Painting the Town Red, White and Green
Salinas festival celebrates 200 years of Mexican independence.
Thursday, September 16, 2010
It was on Sept. 16, 1810 that Mexican priest Miguel Hidalgo cried out for the people of Mexico to rise up against the Spanish.
Two centuries later, thousands descended on East Alisal Street to commemorate the anniversary of Mexico’s independence movement.
David Figueroa, the Mexican consul general in San Jose, performed the traditional reenactment of Hidalgo’s cry, known as El Grito, at Salinas’ Sept. 12 event. “This is the day that unites all Mexicans,” he said after the ceremony.
The Salinas United Business Association organized the six-block street fair, and leaders of the association estimate as many 40,000 people passed through. (Police figures were lower).
Mexico also celebrates the centennial anniversary of the 1910 Mexican Revolution this year. But the festivities come at a time when the country is challenged by escalating drug violence.
“That’s not the true Mexico,” Figueroa said in Spanish. “The real Mexico is characterized by parties, hard work and sacrifice – not violence.”

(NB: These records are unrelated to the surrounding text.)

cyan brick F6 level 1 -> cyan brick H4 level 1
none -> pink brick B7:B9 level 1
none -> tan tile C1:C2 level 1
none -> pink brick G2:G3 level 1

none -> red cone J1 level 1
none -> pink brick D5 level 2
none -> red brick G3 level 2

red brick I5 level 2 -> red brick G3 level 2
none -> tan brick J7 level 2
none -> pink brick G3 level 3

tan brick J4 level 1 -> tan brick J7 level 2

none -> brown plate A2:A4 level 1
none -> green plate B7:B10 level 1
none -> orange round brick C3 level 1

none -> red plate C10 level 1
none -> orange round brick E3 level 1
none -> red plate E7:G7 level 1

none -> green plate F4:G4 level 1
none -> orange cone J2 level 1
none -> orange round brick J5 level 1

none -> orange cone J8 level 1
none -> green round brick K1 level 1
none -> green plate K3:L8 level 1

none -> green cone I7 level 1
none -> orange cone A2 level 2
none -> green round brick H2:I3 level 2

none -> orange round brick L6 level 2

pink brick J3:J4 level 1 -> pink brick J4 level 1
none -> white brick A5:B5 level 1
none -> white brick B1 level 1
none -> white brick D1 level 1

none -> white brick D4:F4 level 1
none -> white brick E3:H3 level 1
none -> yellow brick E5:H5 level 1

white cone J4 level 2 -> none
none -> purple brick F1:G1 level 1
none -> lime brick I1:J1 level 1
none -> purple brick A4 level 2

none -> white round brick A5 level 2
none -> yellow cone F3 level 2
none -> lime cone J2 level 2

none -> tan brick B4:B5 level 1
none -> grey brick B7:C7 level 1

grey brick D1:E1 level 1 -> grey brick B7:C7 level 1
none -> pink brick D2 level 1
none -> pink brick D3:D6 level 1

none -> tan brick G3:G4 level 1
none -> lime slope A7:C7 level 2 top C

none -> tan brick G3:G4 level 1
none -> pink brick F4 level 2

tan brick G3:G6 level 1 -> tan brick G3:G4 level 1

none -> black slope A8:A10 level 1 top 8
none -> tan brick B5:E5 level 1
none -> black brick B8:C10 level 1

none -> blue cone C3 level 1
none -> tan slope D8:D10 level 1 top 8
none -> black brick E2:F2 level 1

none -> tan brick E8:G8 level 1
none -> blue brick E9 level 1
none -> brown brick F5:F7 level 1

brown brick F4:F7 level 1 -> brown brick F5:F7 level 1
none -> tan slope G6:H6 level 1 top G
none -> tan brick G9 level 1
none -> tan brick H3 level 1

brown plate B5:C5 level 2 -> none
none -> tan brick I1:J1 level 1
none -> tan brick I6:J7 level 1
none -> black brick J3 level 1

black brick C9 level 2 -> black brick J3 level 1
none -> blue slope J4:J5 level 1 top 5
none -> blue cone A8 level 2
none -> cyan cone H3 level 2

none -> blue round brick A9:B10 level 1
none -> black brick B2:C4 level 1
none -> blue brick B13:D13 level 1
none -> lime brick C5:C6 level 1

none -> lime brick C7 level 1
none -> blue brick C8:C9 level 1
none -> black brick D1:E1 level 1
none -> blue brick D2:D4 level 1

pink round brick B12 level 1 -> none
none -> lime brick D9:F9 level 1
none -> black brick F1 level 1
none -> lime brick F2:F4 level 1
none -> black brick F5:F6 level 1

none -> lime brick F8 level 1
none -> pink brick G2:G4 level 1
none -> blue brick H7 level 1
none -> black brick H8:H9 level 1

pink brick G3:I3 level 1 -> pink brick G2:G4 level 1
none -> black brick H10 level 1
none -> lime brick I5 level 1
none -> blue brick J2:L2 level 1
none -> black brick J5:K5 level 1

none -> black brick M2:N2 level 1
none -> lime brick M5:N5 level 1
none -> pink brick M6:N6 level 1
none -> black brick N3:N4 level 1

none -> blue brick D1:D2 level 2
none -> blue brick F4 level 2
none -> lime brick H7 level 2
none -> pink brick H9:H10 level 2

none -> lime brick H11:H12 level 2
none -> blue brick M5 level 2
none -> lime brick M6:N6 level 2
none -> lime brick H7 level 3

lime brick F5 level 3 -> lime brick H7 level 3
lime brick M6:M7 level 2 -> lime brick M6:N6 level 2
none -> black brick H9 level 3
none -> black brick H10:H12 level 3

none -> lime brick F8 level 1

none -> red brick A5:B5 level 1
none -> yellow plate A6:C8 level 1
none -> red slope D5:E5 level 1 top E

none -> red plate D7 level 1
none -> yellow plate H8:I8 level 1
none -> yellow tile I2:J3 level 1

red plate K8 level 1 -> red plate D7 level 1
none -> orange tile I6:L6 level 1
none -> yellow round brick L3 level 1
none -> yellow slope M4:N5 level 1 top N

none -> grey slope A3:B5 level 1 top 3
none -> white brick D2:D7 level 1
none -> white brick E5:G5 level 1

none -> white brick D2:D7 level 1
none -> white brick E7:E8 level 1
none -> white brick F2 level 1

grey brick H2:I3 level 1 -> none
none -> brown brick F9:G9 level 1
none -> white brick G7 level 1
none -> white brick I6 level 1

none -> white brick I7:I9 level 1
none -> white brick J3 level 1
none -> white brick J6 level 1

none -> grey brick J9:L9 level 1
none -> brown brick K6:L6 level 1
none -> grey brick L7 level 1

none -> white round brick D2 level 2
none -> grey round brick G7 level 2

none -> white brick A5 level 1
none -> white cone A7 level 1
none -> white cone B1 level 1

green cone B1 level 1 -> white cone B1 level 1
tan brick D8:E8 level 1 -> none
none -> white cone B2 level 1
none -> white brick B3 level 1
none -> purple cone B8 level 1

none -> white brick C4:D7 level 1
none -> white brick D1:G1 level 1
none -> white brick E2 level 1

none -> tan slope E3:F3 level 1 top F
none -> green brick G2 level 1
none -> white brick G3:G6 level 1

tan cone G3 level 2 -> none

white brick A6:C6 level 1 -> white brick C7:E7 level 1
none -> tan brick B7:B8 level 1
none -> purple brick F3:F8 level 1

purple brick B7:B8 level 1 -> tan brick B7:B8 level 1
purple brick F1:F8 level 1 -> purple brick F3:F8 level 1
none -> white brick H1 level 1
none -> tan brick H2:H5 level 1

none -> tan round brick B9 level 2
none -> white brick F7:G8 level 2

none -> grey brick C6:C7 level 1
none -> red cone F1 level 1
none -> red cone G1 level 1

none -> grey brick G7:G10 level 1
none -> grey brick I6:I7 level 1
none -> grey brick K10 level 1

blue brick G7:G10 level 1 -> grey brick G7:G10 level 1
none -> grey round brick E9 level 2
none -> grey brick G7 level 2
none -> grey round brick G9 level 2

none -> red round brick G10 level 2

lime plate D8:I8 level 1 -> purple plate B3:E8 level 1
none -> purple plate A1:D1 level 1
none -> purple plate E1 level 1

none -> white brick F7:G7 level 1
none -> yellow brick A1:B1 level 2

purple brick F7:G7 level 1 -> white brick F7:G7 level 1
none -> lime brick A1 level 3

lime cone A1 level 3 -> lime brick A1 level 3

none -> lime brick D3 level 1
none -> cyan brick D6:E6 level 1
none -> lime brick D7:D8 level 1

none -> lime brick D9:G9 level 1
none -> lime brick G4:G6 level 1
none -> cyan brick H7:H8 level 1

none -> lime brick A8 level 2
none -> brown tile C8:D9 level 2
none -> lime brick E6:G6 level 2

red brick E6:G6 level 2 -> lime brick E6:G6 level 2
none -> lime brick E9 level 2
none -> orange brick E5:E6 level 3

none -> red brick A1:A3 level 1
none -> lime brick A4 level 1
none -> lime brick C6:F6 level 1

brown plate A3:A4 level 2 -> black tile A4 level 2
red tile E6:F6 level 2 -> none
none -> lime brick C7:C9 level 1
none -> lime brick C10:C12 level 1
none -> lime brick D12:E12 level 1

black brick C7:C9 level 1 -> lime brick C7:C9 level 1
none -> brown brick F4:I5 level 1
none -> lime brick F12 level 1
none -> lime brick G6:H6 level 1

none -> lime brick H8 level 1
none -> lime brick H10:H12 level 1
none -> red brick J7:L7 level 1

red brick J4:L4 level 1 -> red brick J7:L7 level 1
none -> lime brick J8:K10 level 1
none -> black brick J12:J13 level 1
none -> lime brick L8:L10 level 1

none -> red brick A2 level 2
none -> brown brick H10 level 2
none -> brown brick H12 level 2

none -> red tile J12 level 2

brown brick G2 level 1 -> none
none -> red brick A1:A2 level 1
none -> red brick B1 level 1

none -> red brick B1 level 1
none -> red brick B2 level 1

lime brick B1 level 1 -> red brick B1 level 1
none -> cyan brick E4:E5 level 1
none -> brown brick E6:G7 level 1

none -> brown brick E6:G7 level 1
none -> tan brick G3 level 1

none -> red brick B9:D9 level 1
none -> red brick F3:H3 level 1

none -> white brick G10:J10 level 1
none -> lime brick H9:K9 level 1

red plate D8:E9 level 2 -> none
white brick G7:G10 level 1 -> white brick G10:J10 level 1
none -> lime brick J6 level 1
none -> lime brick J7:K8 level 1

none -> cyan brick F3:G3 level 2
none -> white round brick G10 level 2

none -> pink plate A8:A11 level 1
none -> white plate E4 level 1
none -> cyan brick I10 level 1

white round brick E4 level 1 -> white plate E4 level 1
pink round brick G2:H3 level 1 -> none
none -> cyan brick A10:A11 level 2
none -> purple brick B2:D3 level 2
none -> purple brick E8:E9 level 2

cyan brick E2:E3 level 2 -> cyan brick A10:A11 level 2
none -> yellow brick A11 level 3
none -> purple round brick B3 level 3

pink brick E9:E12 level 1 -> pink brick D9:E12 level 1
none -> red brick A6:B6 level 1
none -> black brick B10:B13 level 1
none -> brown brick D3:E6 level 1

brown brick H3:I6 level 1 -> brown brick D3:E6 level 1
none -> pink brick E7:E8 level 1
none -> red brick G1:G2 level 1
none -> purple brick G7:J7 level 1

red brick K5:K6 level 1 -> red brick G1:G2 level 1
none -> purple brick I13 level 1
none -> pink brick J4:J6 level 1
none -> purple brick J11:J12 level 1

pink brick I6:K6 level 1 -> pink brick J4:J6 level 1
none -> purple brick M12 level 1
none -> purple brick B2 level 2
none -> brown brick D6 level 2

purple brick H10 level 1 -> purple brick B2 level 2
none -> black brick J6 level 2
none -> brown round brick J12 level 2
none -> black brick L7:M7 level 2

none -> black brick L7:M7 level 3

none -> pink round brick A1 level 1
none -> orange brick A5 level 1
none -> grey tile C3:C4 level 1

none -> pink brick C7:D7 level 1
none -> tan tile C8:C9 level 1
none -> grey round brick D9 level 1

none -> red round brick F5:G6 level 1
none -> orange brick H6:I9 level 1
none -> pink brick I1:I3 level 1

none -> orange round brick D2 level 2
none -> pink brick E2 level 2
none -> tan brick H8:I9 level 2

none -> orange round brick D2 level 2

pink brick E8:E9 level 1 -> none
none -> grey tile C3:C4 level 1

The peaceful crowd appeared to agree. Carlos Garcia, 32, originally from Chiapas, attended with his family for the fourth year. “There isn’t a party of this size for any other group,” the apricot producer said.
The bicentennial is a reminder of how much has changed for U.S.-Mexico relations since Mexico’s independence. After Spain’s defeat in 1821, what is now the western United States came under Mexican rule for 27 years.
John Walton, a UC Davis professor and local historian, says revelers should also take pride in Mexico’s accomplishments ruling Alta California, with Monterey as its capitol. “It led to the integration of California into an international global economy,” he says. “It was a new beginning for California.”